DaveL is going to end up in a brig. No doubt about it.
DaveL is going to end up in a brig.
If you have the time, I recommend Freeman's series on Washington.
55. I have less problem with this because of beloved ancestors who did fight on the "right" side. Hard to see going against one's family.
64. yeah, B, how's yer Spanish.
This is a more difficult question in practice than it is in theory. Should we condemn members of the Communist Party in the USSR? China? Vietnam? Ba'ath Party members in Iraq? Democrats during the Japanese internments?
In retrospect, the Nazis were a singular evil, but was that really clear to the average German villager in 1936? 1941? I'd like to think I'd be part of the Resistance, but in reality I'm awfully lazy and risk-averse.
I was not meaning to equate Nazi's with Revolutionary War, just another example. The same goes for the Civil War. What side you would have fought for simply was a factor of where you lived, not your morality.

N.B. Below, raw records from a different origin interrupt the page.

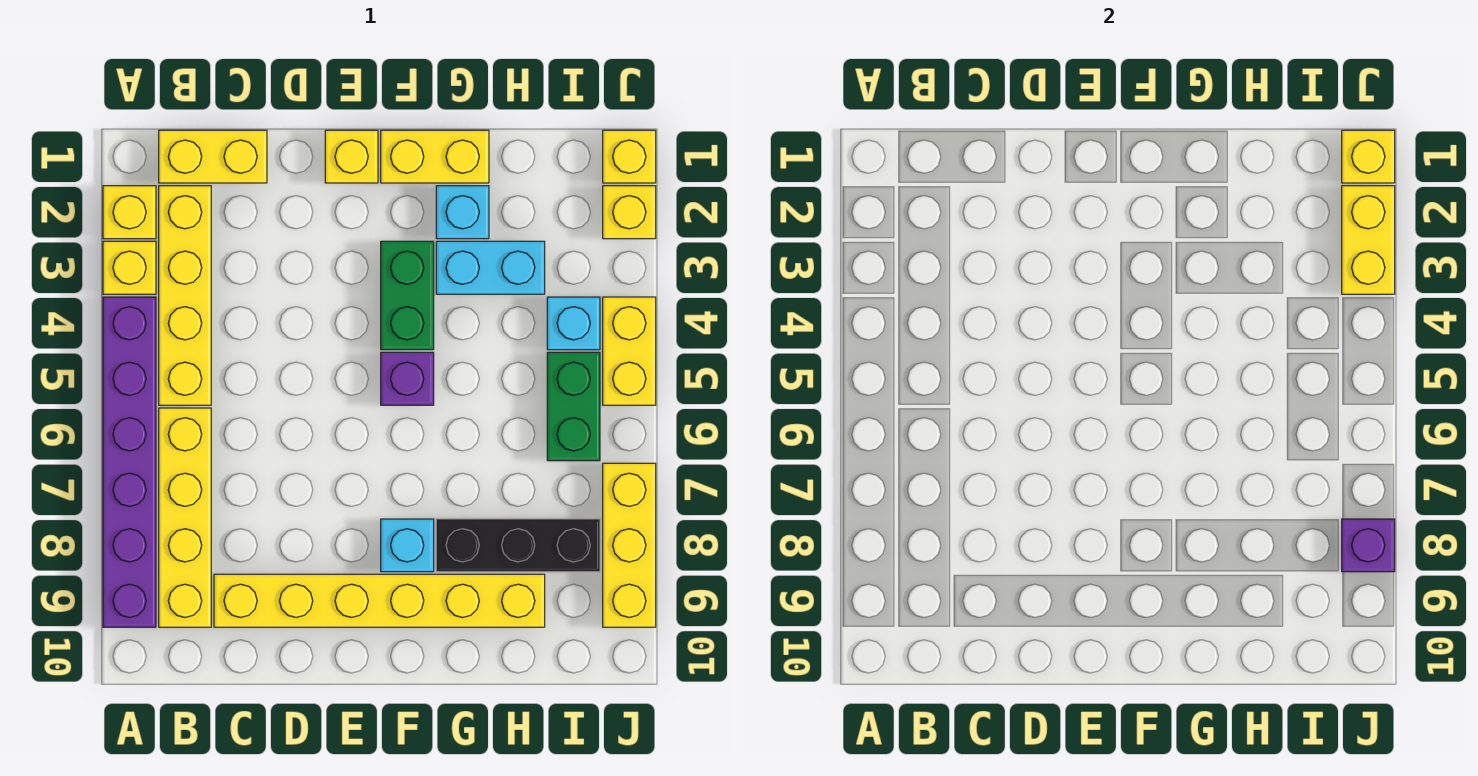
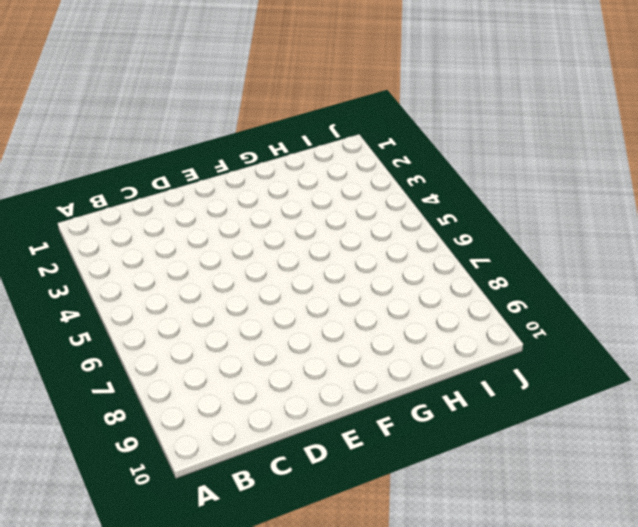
none -> yellow brick A2 level 1
none -> yellow brick A3 level 1
none -> purple brick A4:A9 level 1

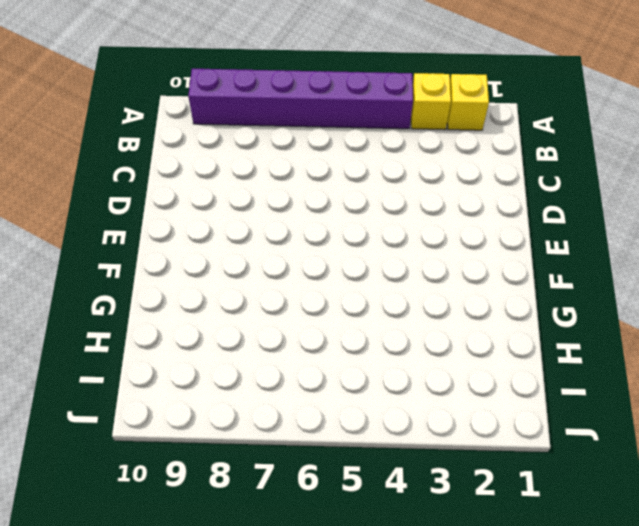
none -> yellow brick B1:C1 level 1
none -> yellow brick B2:B5 level 1
none -> yellow brick B6:B9 level 1

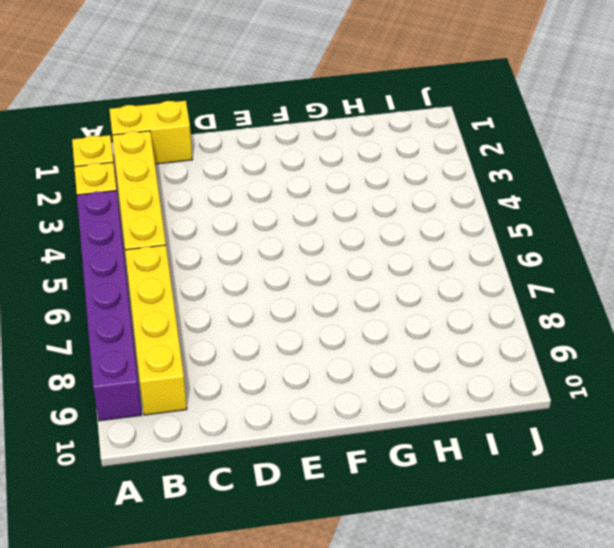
none -> yellow brick C9:H9 level 1
none -> yellow brick E1 level 1
none -> yellow brick F1:G1 level 1

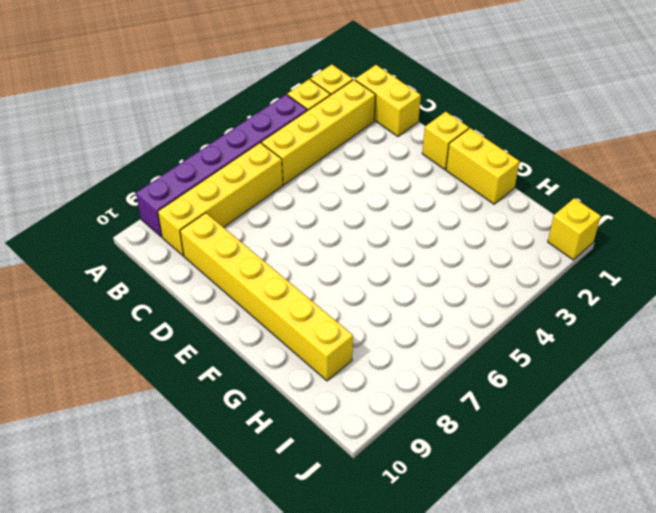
none -> green brick F3:F4 level 1
none -> purple brick F5 level 1
none -> cyan brick F8 level 1

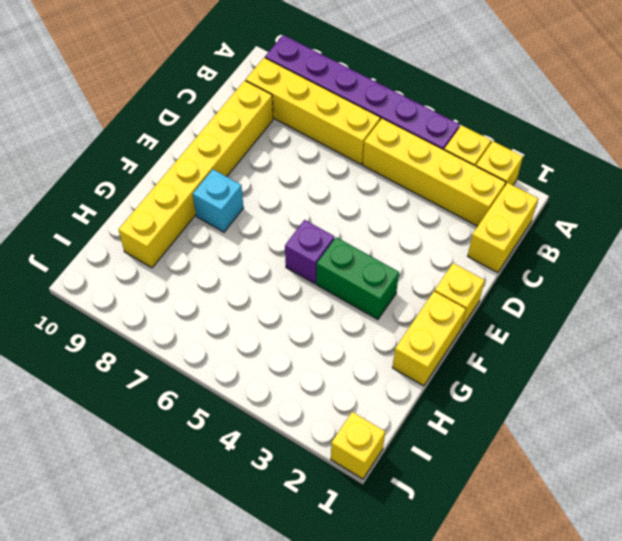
none -> cyan brick G2 level 1
none -> cyan brick G3:H3 level 1
none -> black brick G8:I8 level 1

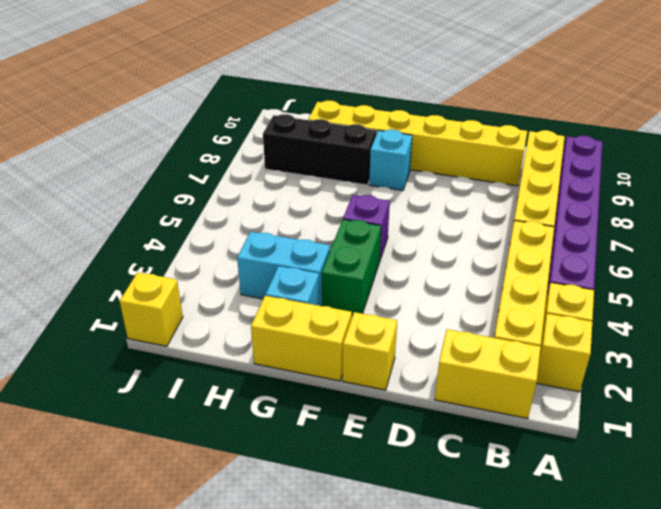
none -> cyan brick I4 level 1
none -> green brick I5:I6 level 1
none -> yellow brick J2 level 1

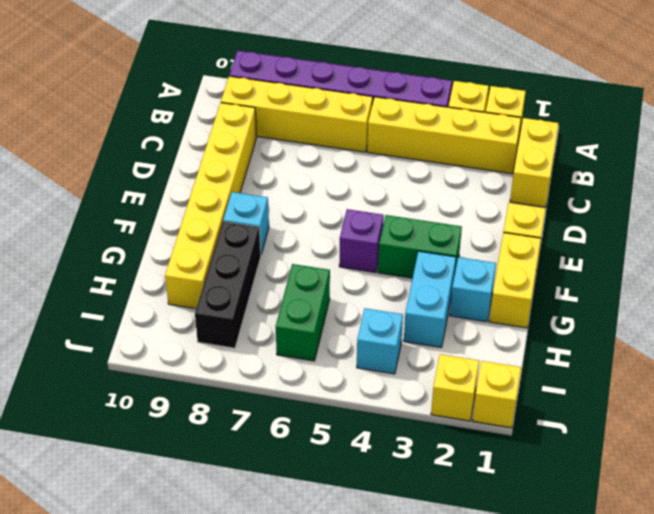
green brick H6:I6 level 1 -> green brick I5:I6 level 1
none -> yellow brick J4:J5 level 1
none -> yellow brick J7:J9 level 1
none -> yellow brick J1 level 2

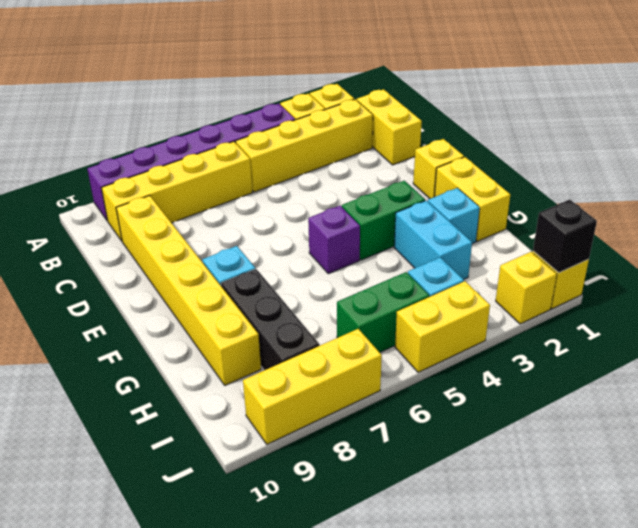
black brick J1 level 2 -> yellow brick J1 level 2
none -> yellow brick J2:J3 level 2
none -> purple brick J8 level 2

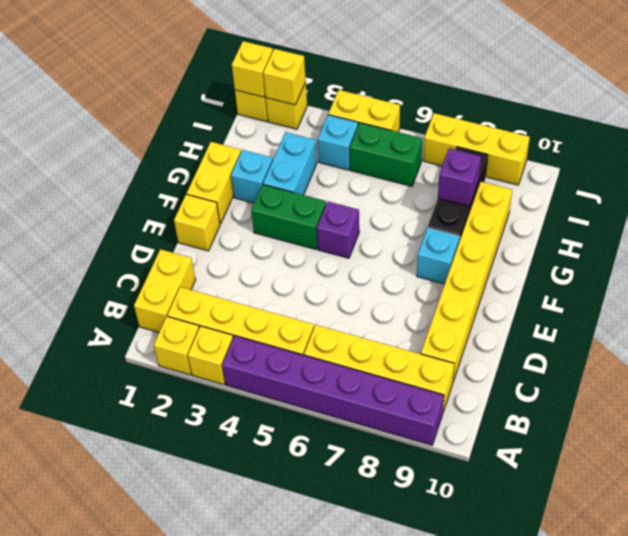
purple brick H8 level 2 -> purple brick J8 level 2
yellow brick J2 level 2 -> yellow brick J2:J3 level 2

simply was a factor of where you lived
And even that was quite complicated.
71: Not to start fights or anything, but I think the Civil War comes a whole lot closer to being the analogy you were looking for in 55.
Yeah, compared to the Revolution the Civil War is a case where it's a lot clearer in retrospect which side held the moral high ground and how many factors besides simple morality determined which side someone ended up on.
In the Civil War there were many individuals who were forced to make difficult choices. In this area there's Baptist Church which was founded around 1869 by Union veterans from Kentucky or Tennessee who decided they didn't want to go home again.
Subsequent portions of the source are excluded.